The refugees’ housing showed the complete inability to manage an issue that was less temporary or precarious than it was considered to be at first. A large part of the refugees will stay in Greece, while other vulnerable groups are facing the same or similar problems. This inability concerns the limited available funds and the lack of organisational experience and know-how in a sector where direct public interventions were non-existent for decades and where state organisational institutions that could contribute in shaping housing policies and interventions (such as the Organisation for Social Housing “OEK” or the Public Corporation for Urban Planning and Housing “DEPOS”) have been dismantled during the previous decade.

Local authorities were involved in refugee housing, while there was no national housing policy. For example, the City of Athens developed important and groundbreaking initiatives on that field, while other municipalities avoided participating in the whole process, adopting a xenophobic aproach.

The issue of refugee housing would be dealt with in a much more efficient manner, if it was included in an integrated framework of policies dedicated to providing all the groups that need support with decent housing conditions 16. Actions that were implemented for vulnerable groups such as the homeless 17, were still limited and fragmentary. The housing benefit is a broader intervention in terms of the amount of beneficiaries and the necessary cost and it was established after the exemption from memorandum commitments. It is a positive measure in a country where housing support has always been unevenly favouring those who owned their home 18, while the most vulnerable are always to be found amongst the renters 19.

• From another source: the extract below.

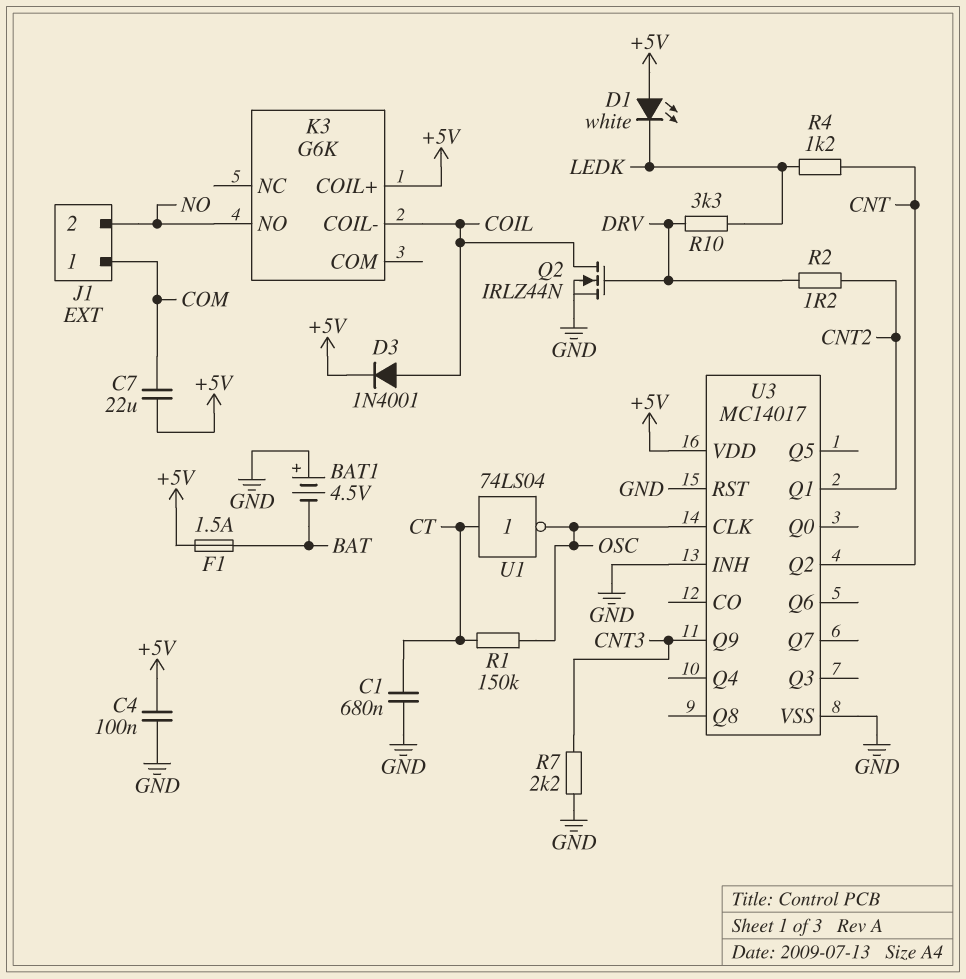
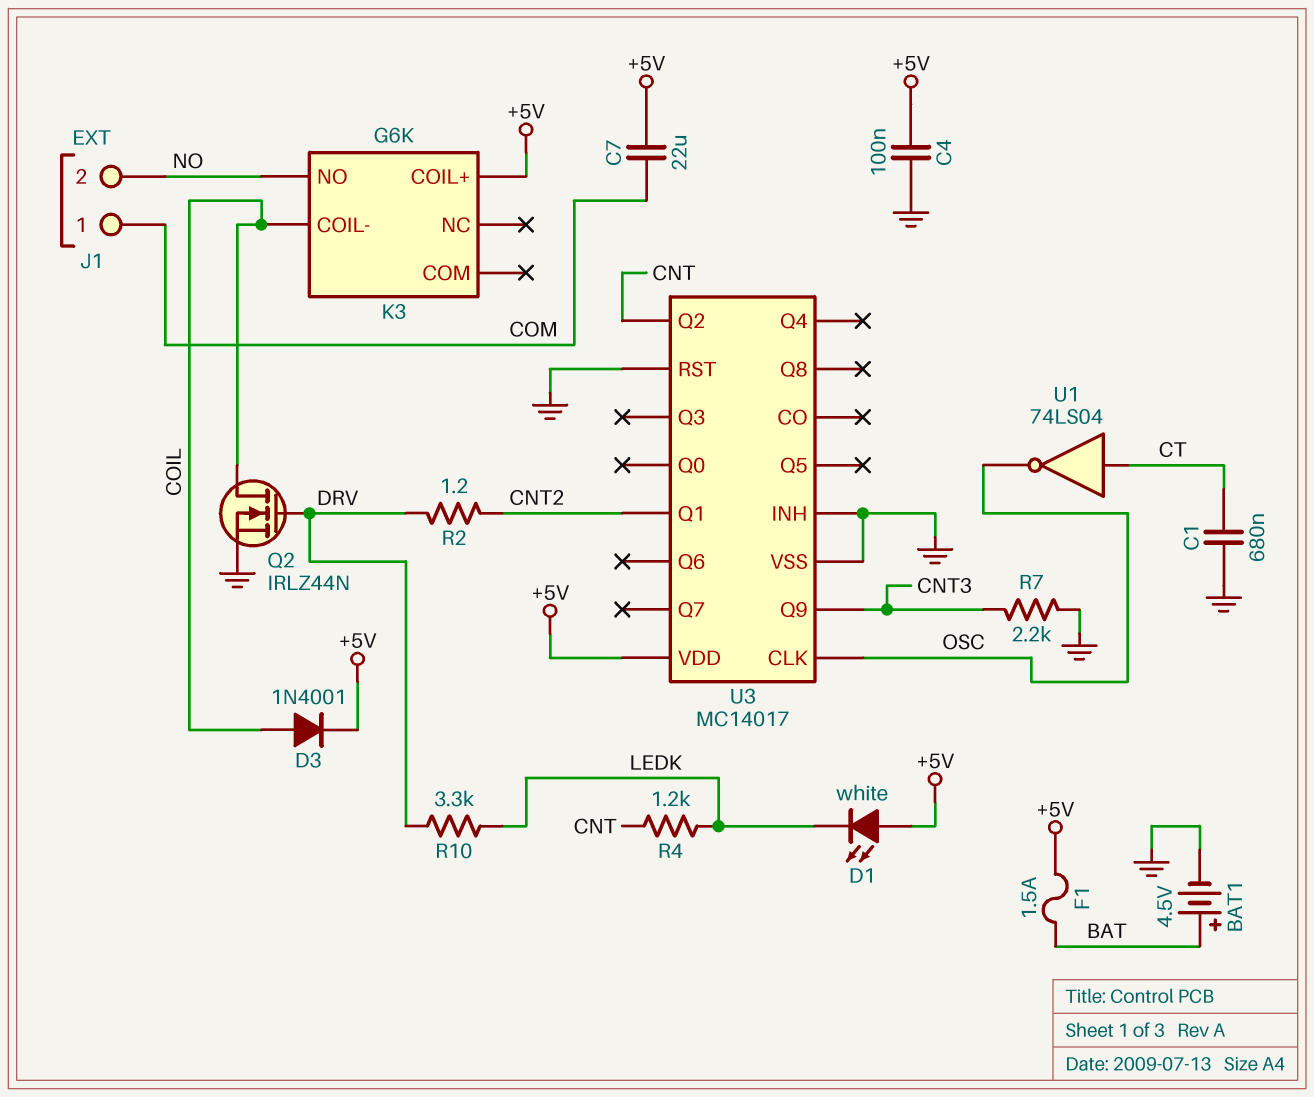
BAT1: 4.5V (plus GND, minus BAT) -> 4.5V (plus BAT, minus GND)
R1: 150k (CT, OSC) -> none

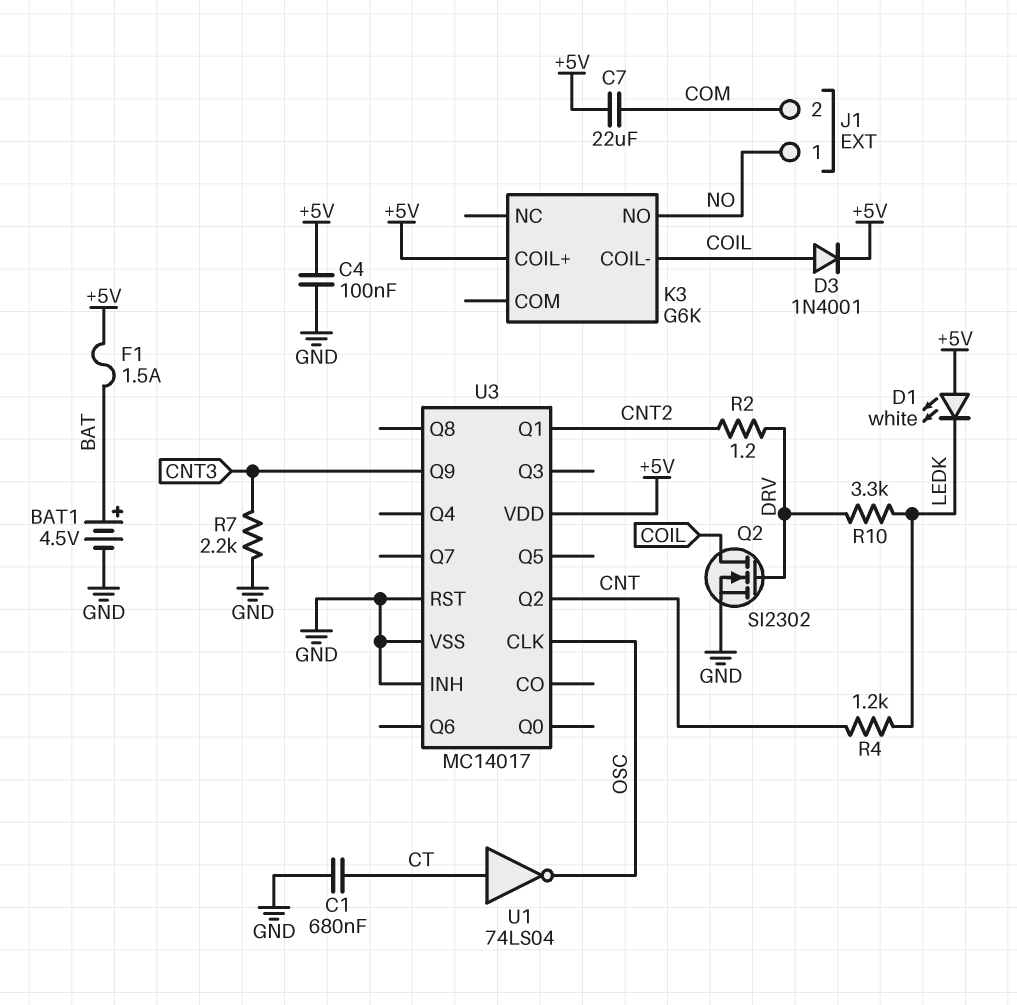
J1 pin 1: COM -> NO
J1 pin 2: NO -> COM
Q2: NMOS IRLZ44N (G DRV, D COIL, S GND) -> NMOS SI2302 (G DRV, D COIL, S GND)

5. New directions on housing policies

In many European countries, the prevailing general tendency is for the public housing that is available for rent to decline, either because they’re sold, or because older blocks of flats get demolished. This is a practice that aims to relieve the State from the significant cost of social housing, assuming that most people can cover their housing needs through the free market.

For the most vulnerable groups’ problems, states developed policies that would prevent their spatial concentration in certain areas by demolishing apartment blocks or by imposing a minimum percentage  of affordable housing in new construction plans. Of course the spatial redistribution of poverty by demolishing social housing blocks creates survival problems as it destroys the poorer people’s social networks, while the initiative of imposing a social housing percentage in new constructions proved to be hard to implement.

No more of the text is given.